Common sense says that if a payor wants your records, they're looking for an excuse not to pay for the work you've done.

This should not be surprising: the payor's raison d'etre is to take in as much money as possible, while paying out as little as possible.

What should be surprising is that our fellow physicians should be falling all over themselves to help the weasels do it to us.

The whole conversation on that forum was about people striving for a method to reduce our patient care into discrete data points that non-medical personnel can analyze. Why do they want to analyze our data?

1. Because they hope that our compliance with their policies will make people live longer and have less illness. All sane individuals will understand that these organizations do not promote these policies because they care, mind you, but because they make more money when there are fewer claims.

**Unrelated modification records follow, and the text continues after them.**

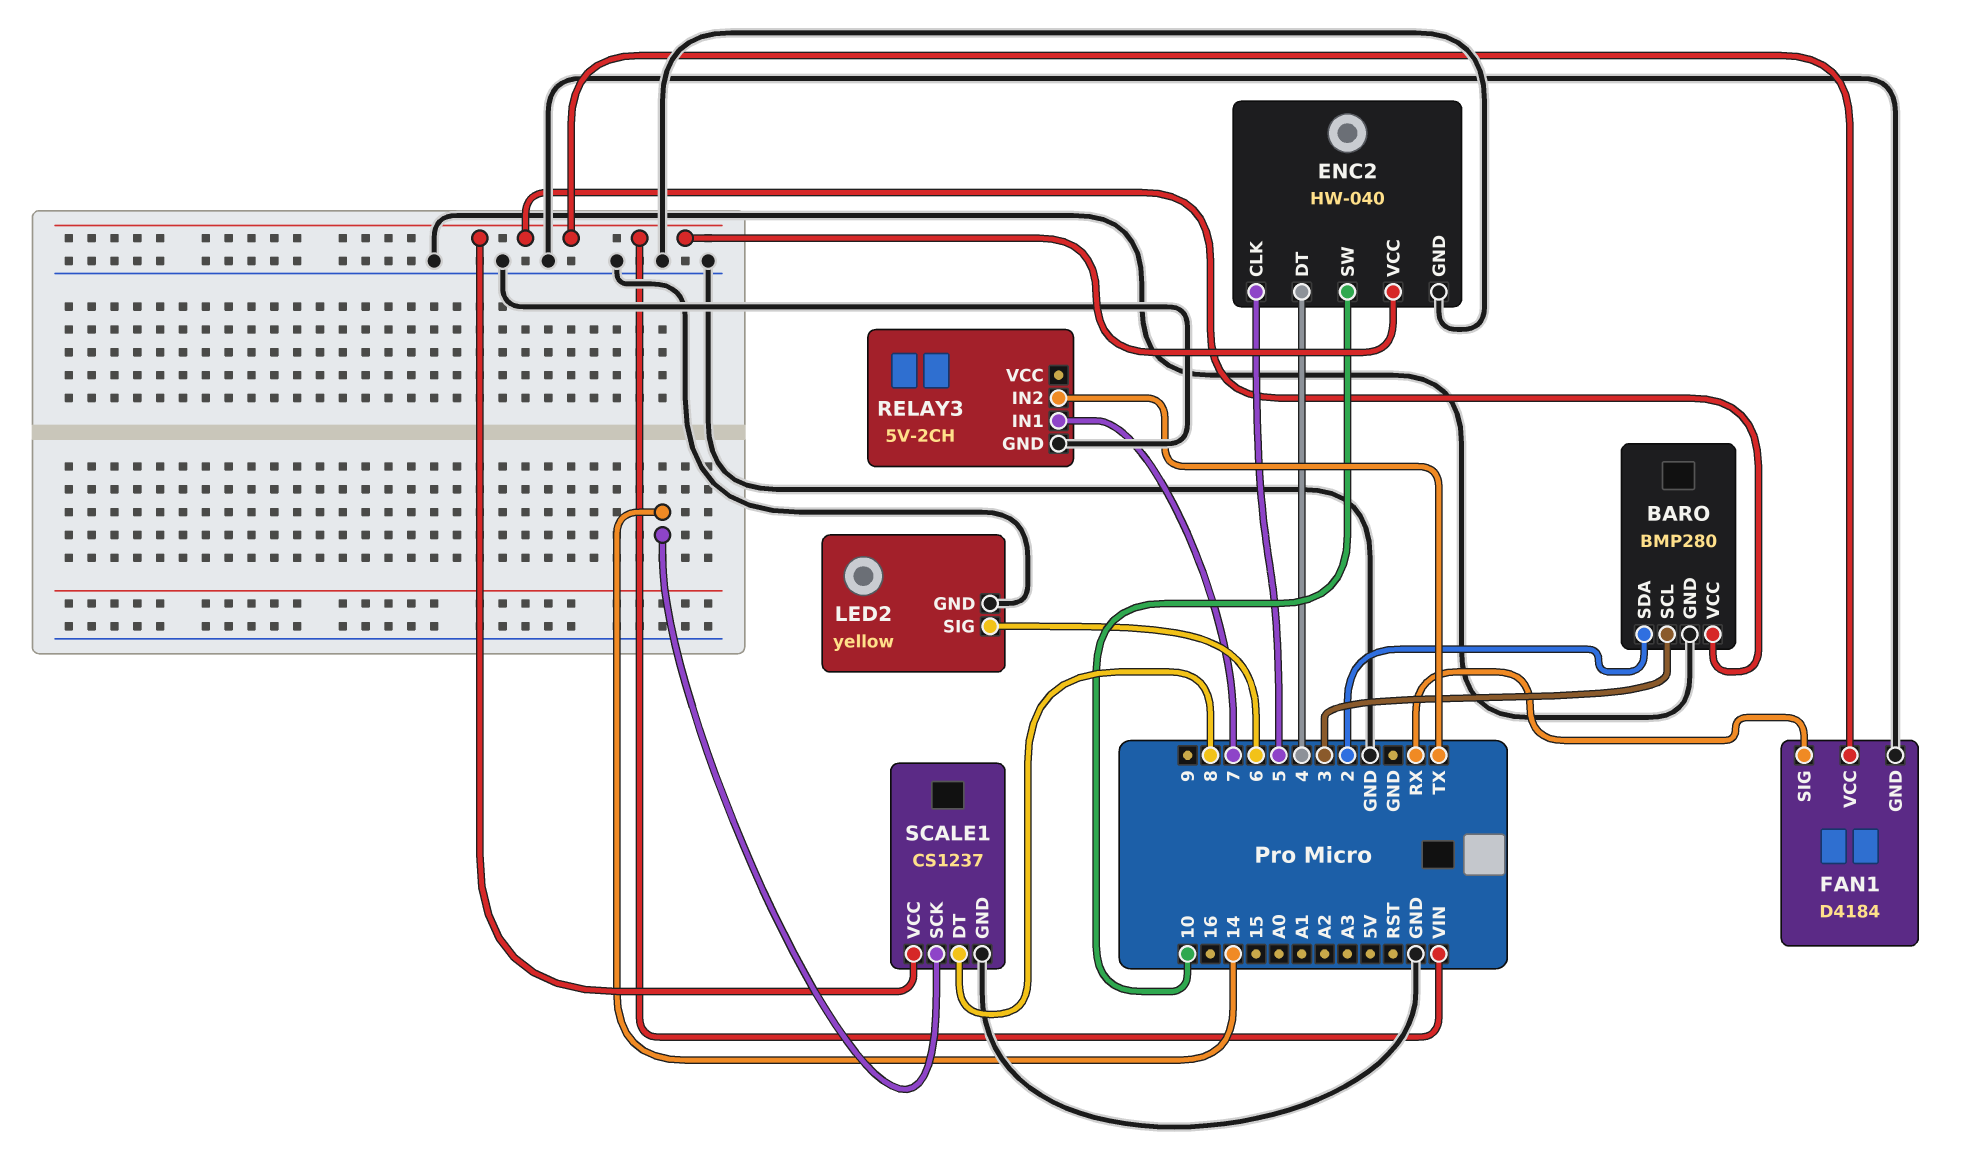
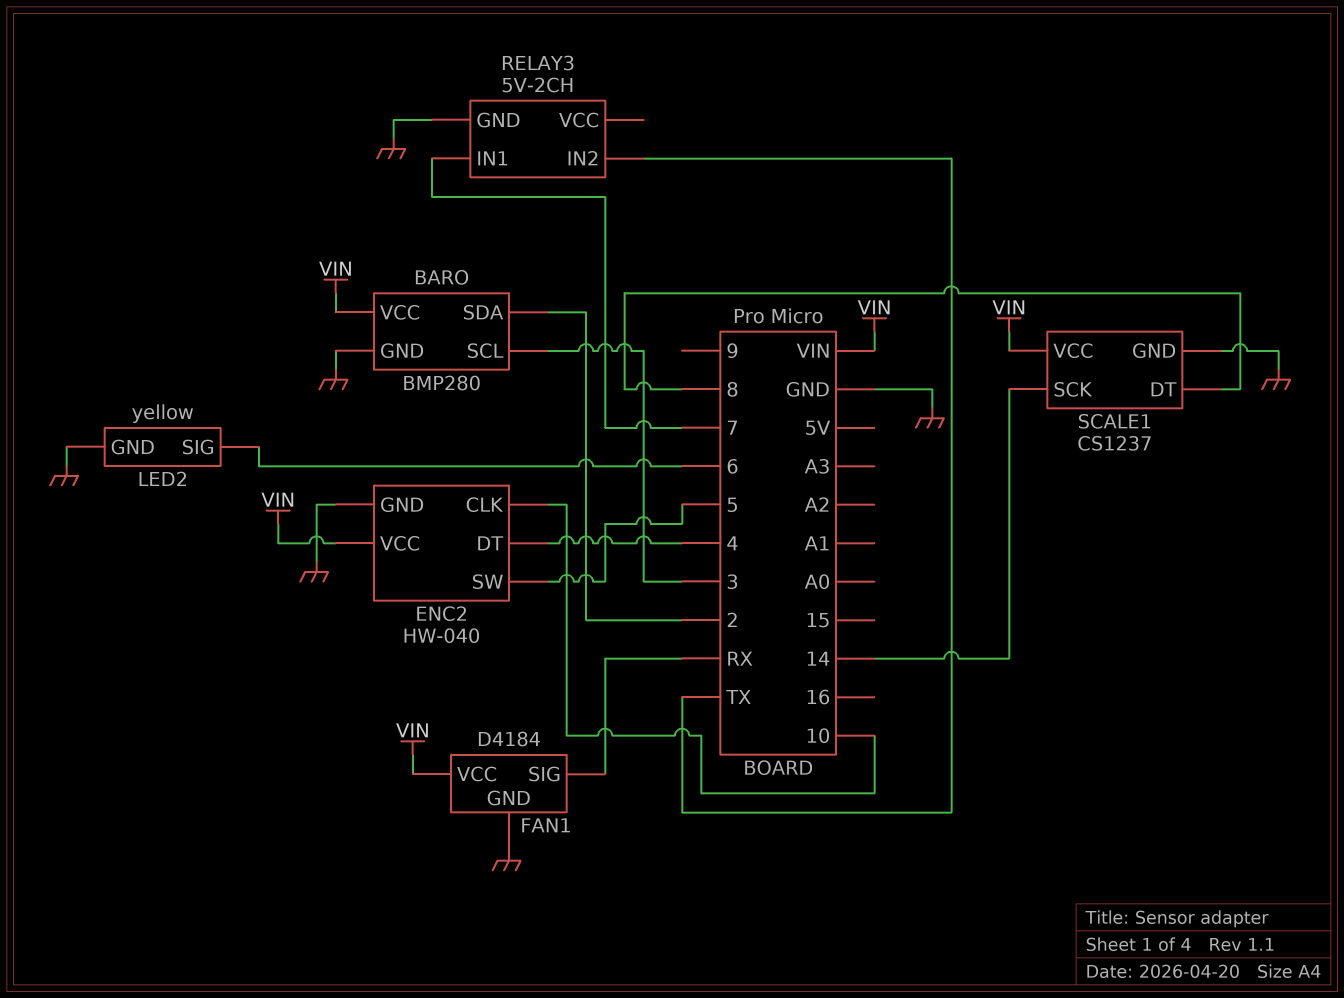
ENC2 pin CLK: 5 -> 10
ENC2 pin SW: 10 -> 5

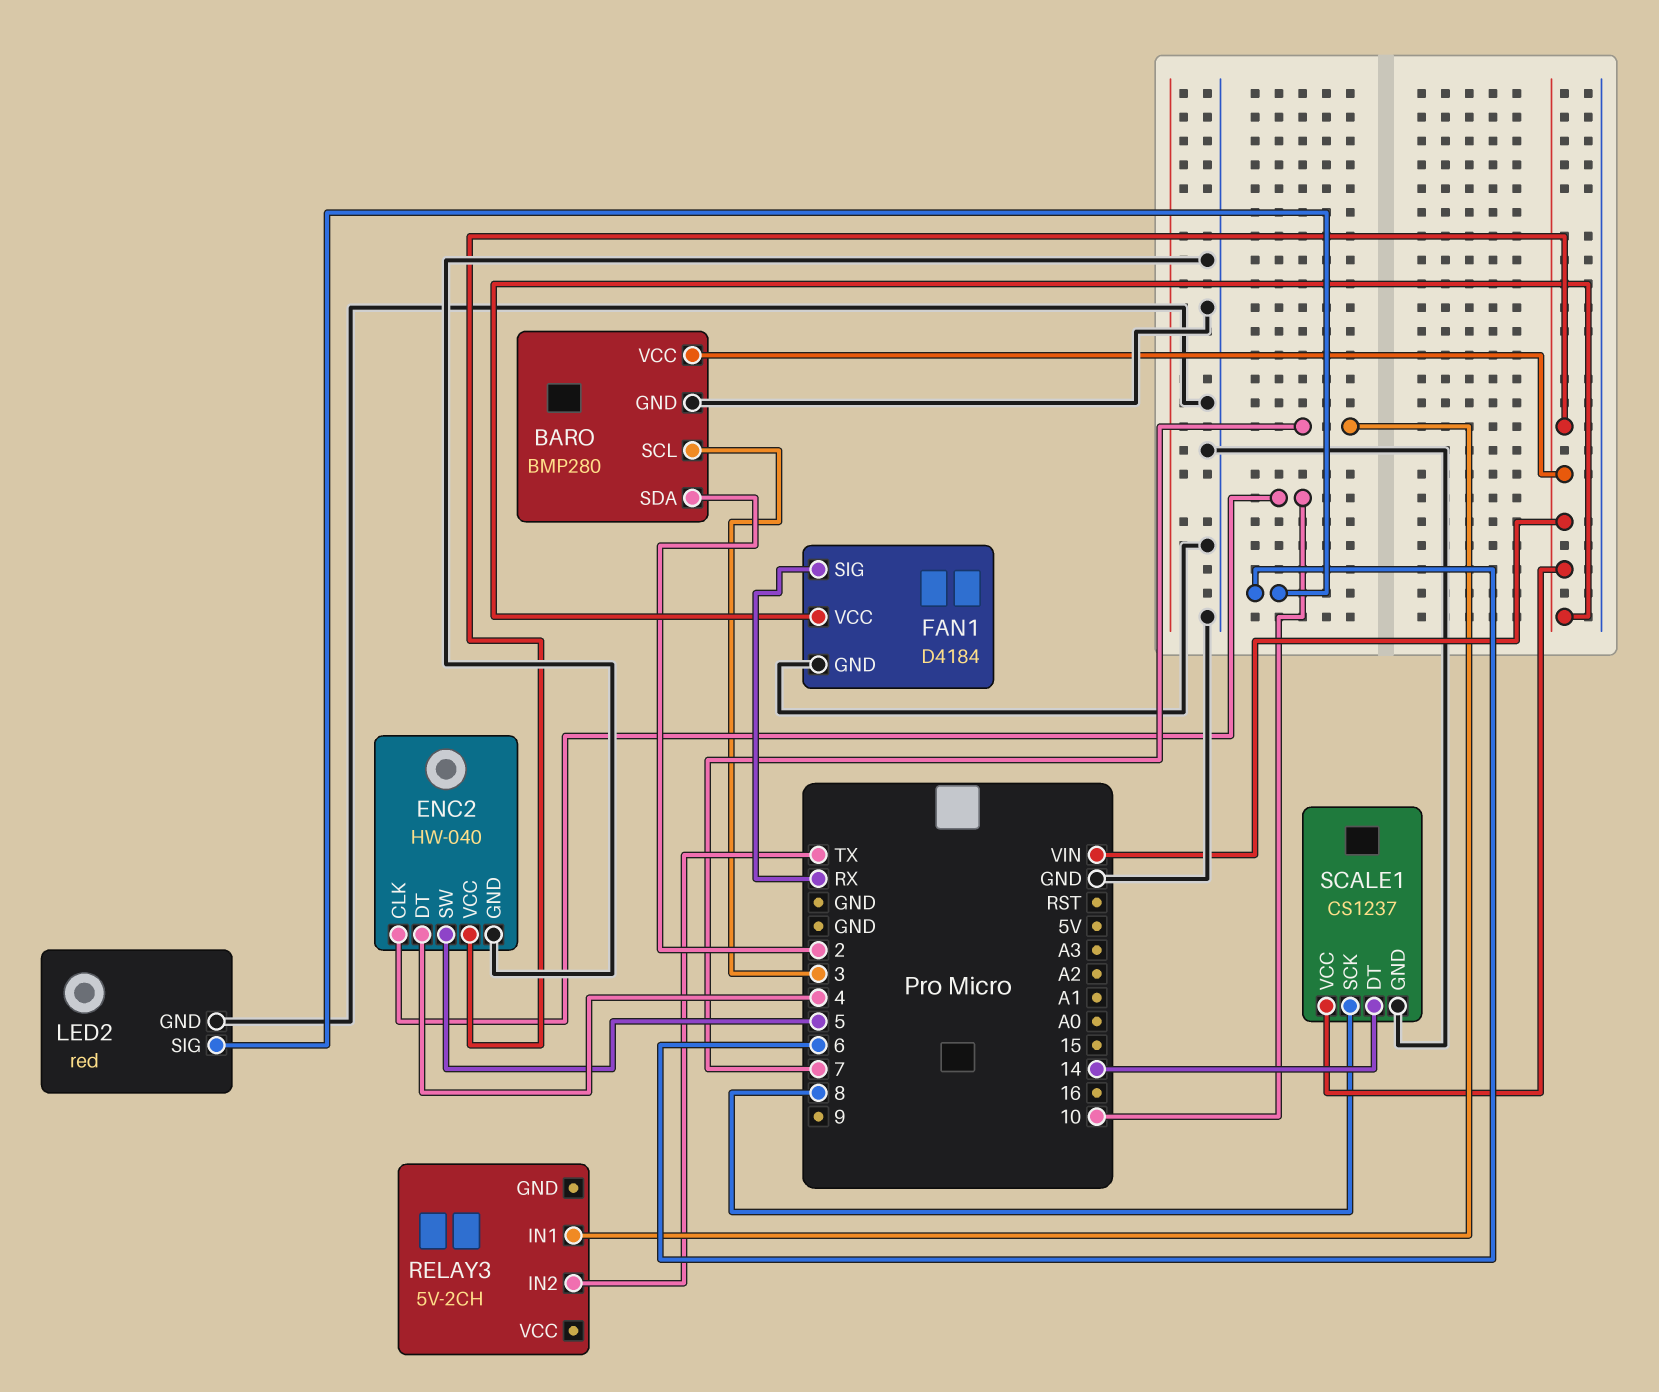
LED2: yellow -> red
RELAY3 pin GND: GND -> none
SCALE1 pin DT: 8 -> 14
SCALE1 pin SCK: 14 -> 8

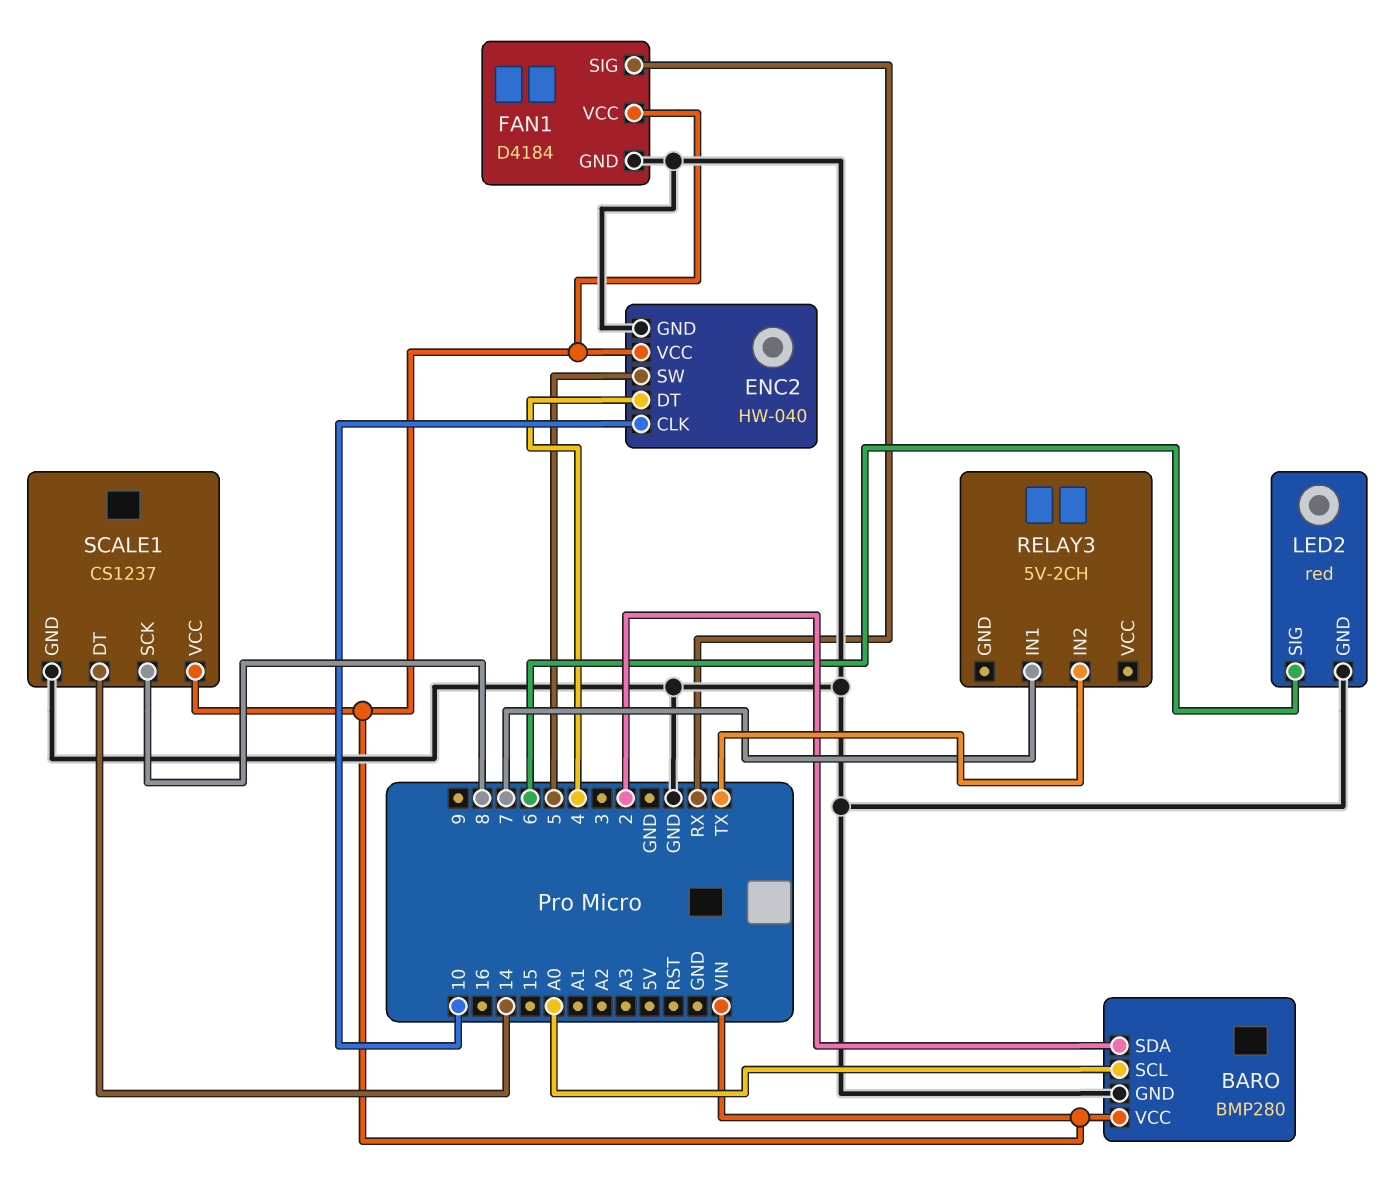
BARO pin SCL: 3 -> A0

(As the big roulette wheel of life goes around, they are putting their chips on whatever the latest research says will make people live longer and have less illness. They may be right sometimes, but the trend will be for flashy studies that get a lot of publicity to be turned into draconian policies, more and more quickly, because the policies will become easier and easier to implement through technology).

2. Because as they raise the bar higher and higher, there will be a certain lag time between institution of the new measure, and the ability of physicians to jump through the hoop. That lag time means money that they won't have to pay out.

3. Because information is power, and the payors want to control us, because we are the ones who order all the stupid expensive tests and treatments! In the past, trying to control physicians was likened to herding cats, but technology is giving them the means to instantly monitor us, instantly correct us, and instantly deny us our daily bread.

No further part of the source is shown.